If a reporter or researcher wanted a copy of that speech text to study the words more closely, or to make the words easily accessible in the future -- without going to the considerable bother or expense of transcribing it from the tape -- that shouldn't be a big deal, right? Well, not on Planet SCOTUS, where ordinary concepts of public accountability and transparency take on their own eccentric meanings.
Since Sept. 21, I have been seeking a copy of that transcript, first by trying to work through SU's public information office -- which said it wasn't able to learn if and when the transcript would be cleared for release -- and since last Wednesday with my own calls to the Court's public information office. None of those calls was returned. The most I was able to learn was that the transcript is not available to the public. Whether it might be at some point remains unanswered. But one look at the speech transcripts published on the Court's Web site tells me what the odds are.

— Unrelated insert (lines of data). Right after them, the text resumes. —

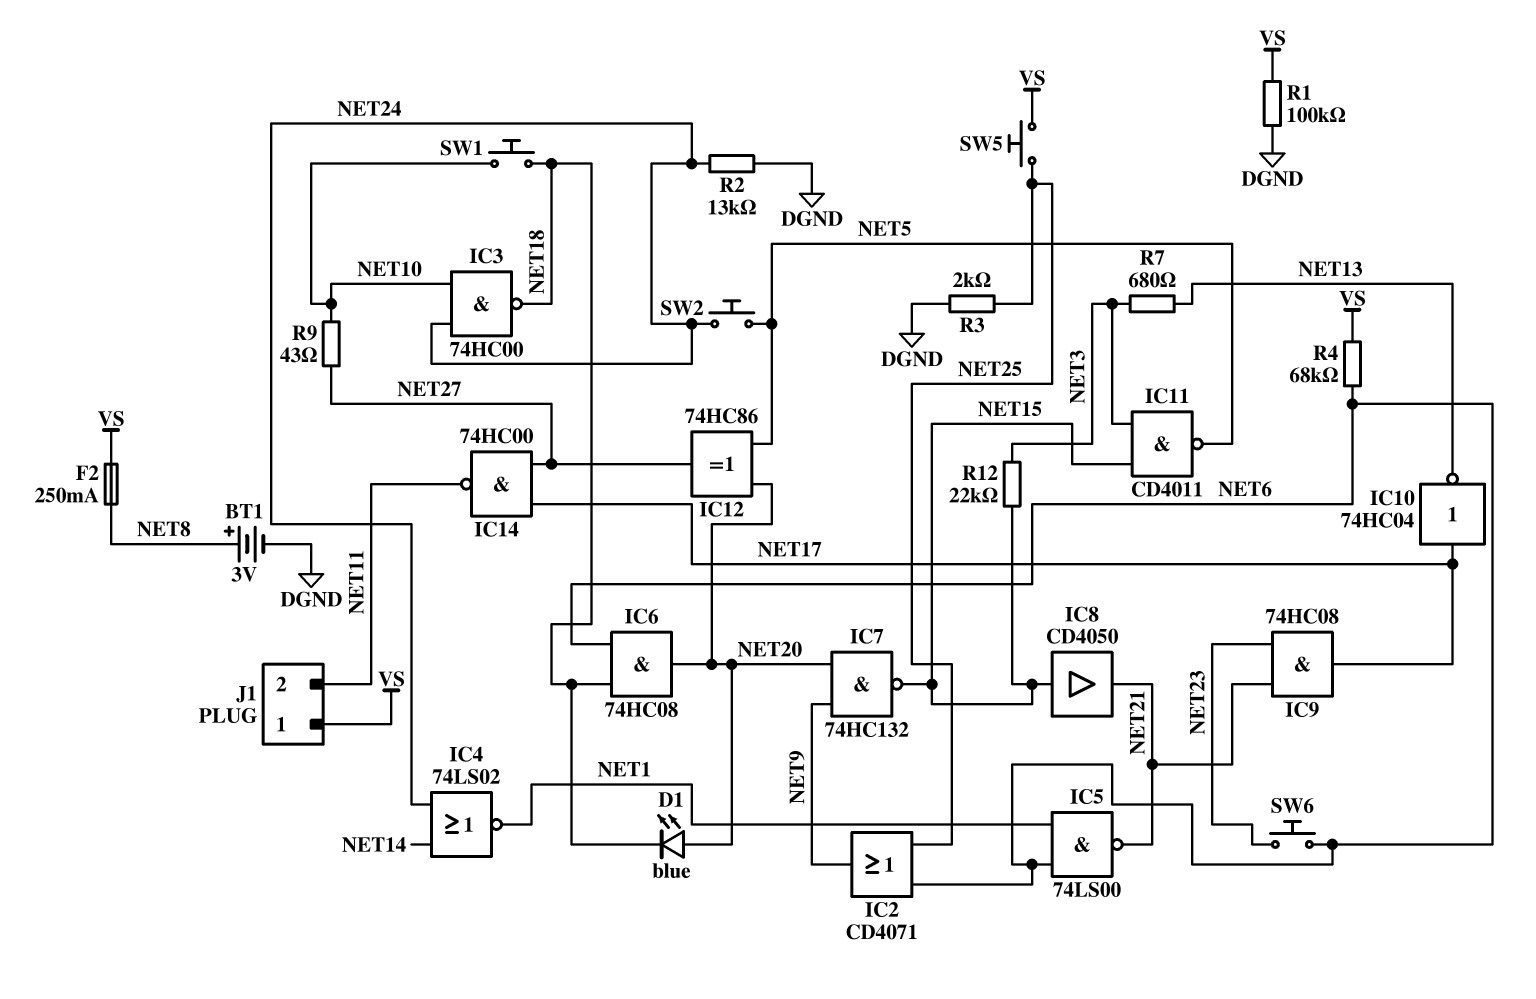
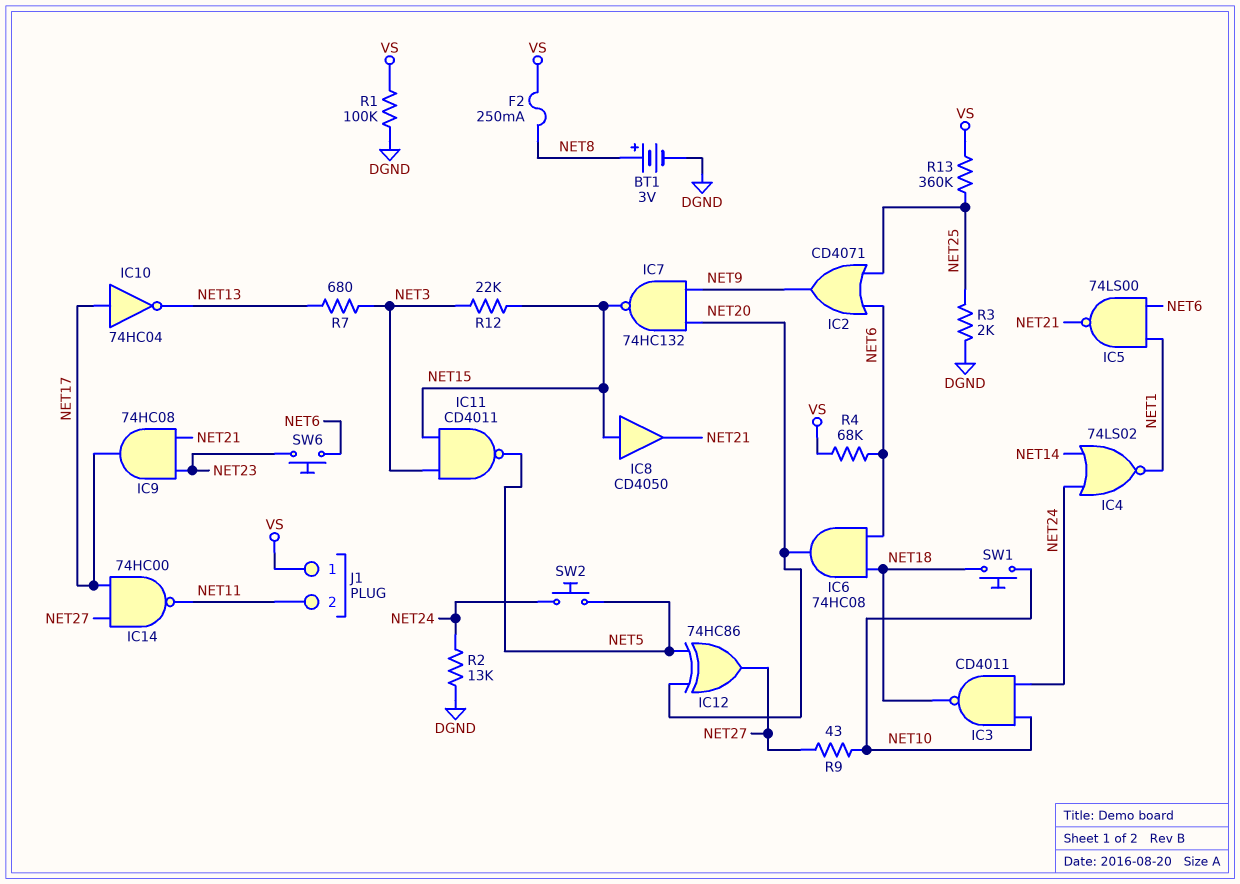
D1: LED blue (A NET20, K NET18) -> none
IC3: NAND 74HC00 (in NET10, in NET24, out NET18) -> NAND CD4011 (in NET10, in NET24, out NET18)
R13: none -> 360k (NET25, VS)
SW5: button (NET25, VS) -> none

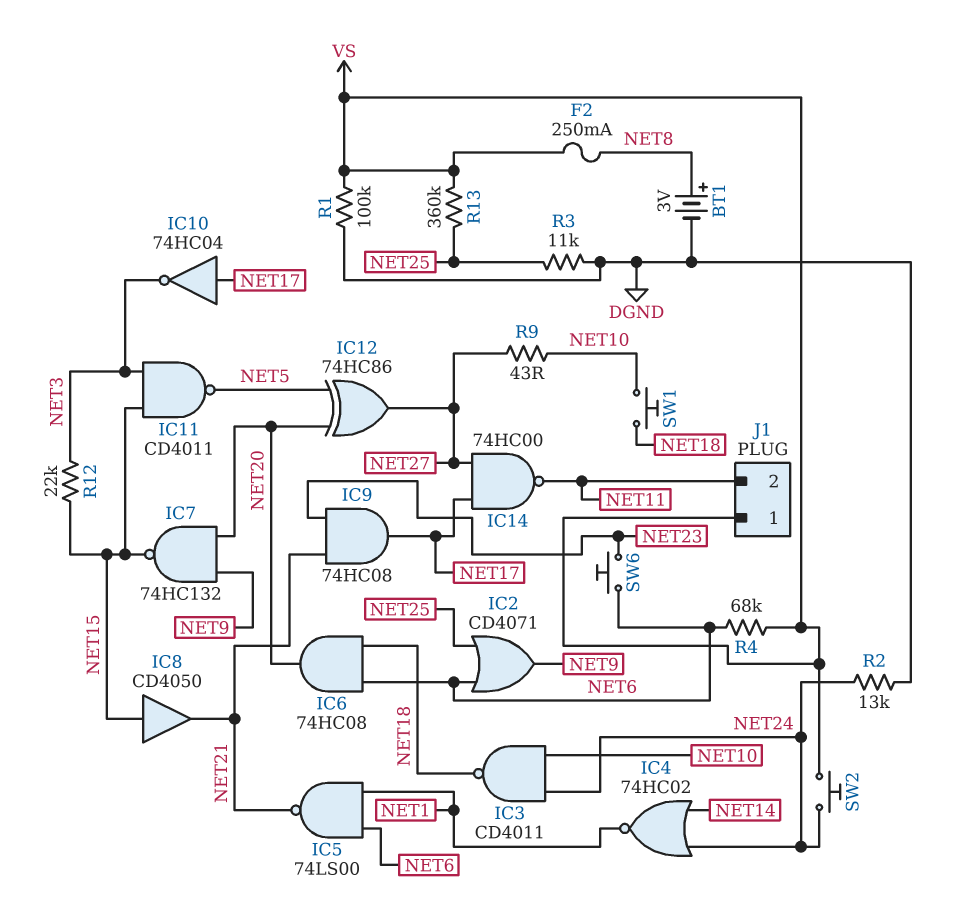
IC4: NOR 74LS02 (in NET14, in NET24, out NET1) -> NOR 74HC02 (in NET14, in NET24, out NET1)
IC10: NOT 74HC04 (in NET17, out NET13) -> NOT 74HC04 (in NET17, out NET3)
R3: 2k (DGND, NET25) -> 11k (DGND, NET25)
R7: 680 (NET3, NET13) -> none
SW2: button (NET5, NET24) -> button (NET24, VS)

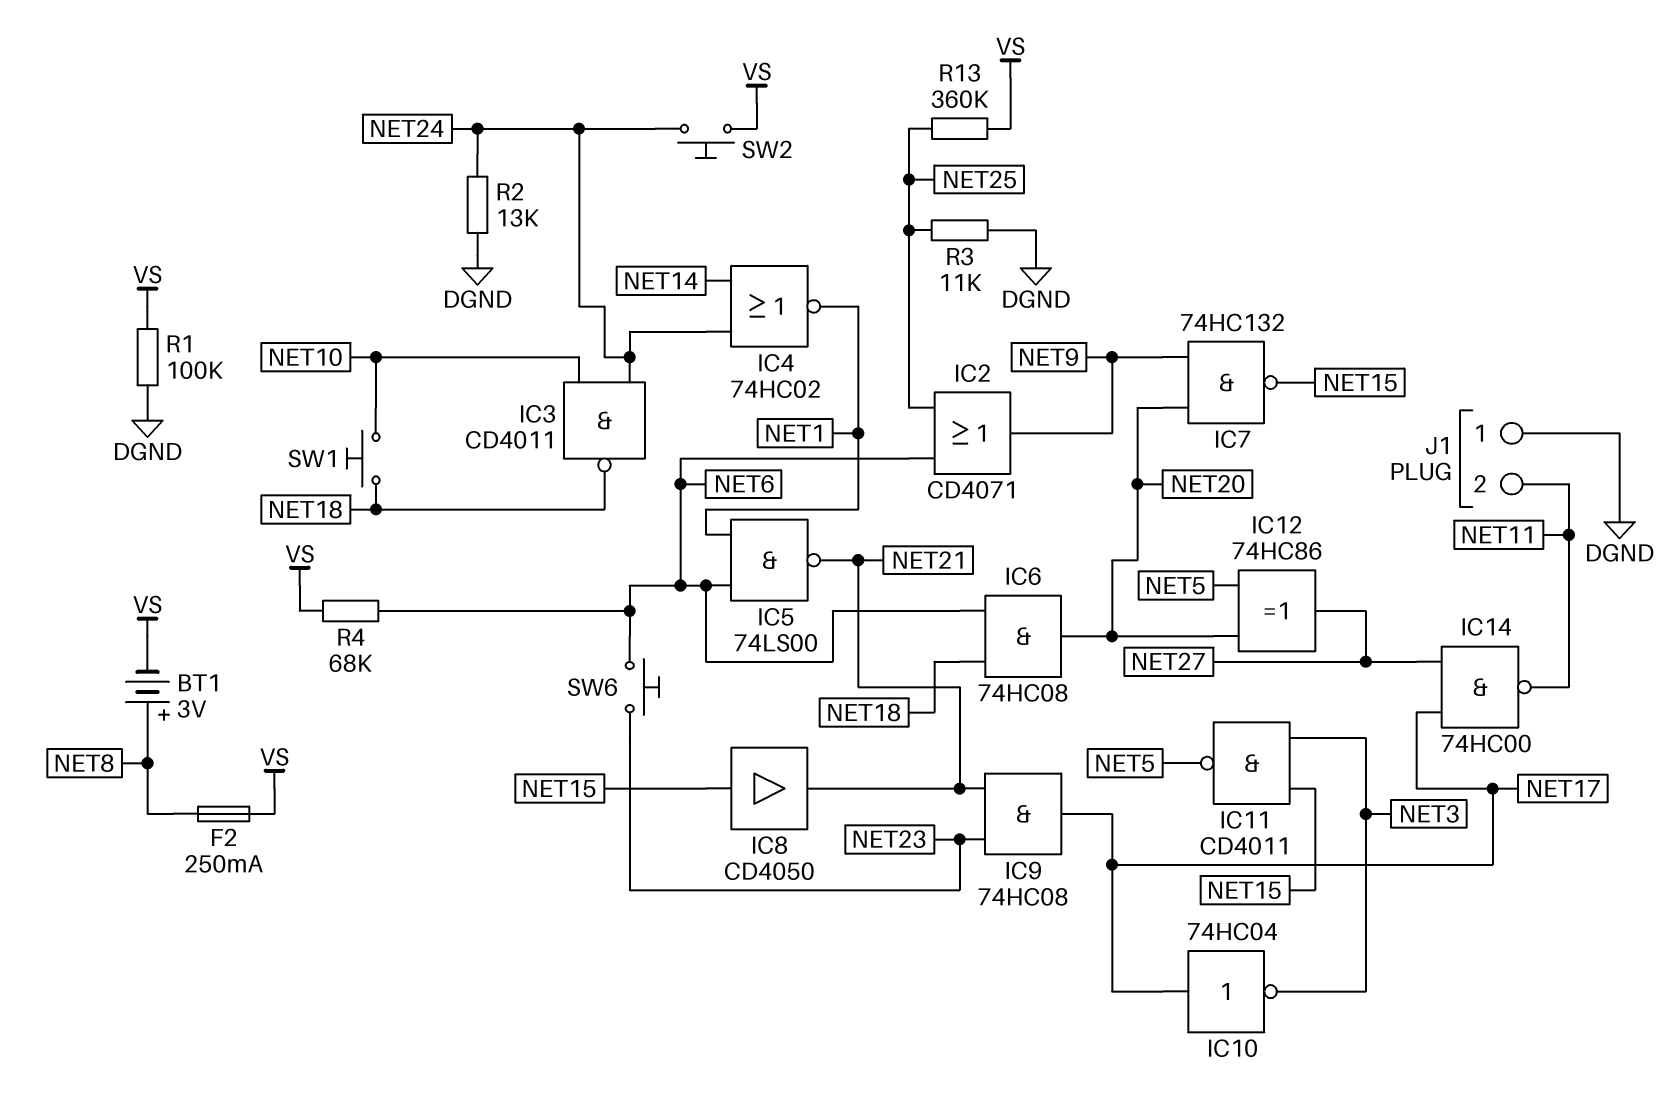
BT1: 3V (plus NET8, minus DGND) -> 3V (plus NET8, minus VS)
J1 pin 1: VS -> DGND
R9: 43 (NET10, NET27) -> none
R12: 22k (NET3, NET15) -> none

So this is how the story ends: a chief justice shows his willingness to engage with the public, speaking about matters of substance (but in no way compromising his impartiality), and yet he and his Court cannot actually act like other public officials. The transcript is a little thing. It's the attitude -- come to the oracle for wisdom, but don't touch! -- that we see in many other contexts (cameras at oral arguments, anyone?). It's so undemocratic, so 19th century in its fussy standoffishness and lack of responsiveness. It's not the staff's fault. It's a tone set on high, and long before Roberts got there.
I'd love to proven wrong in this instance, but I figured it was time to draw some conclusions -- after more than a month of acting the supplicant.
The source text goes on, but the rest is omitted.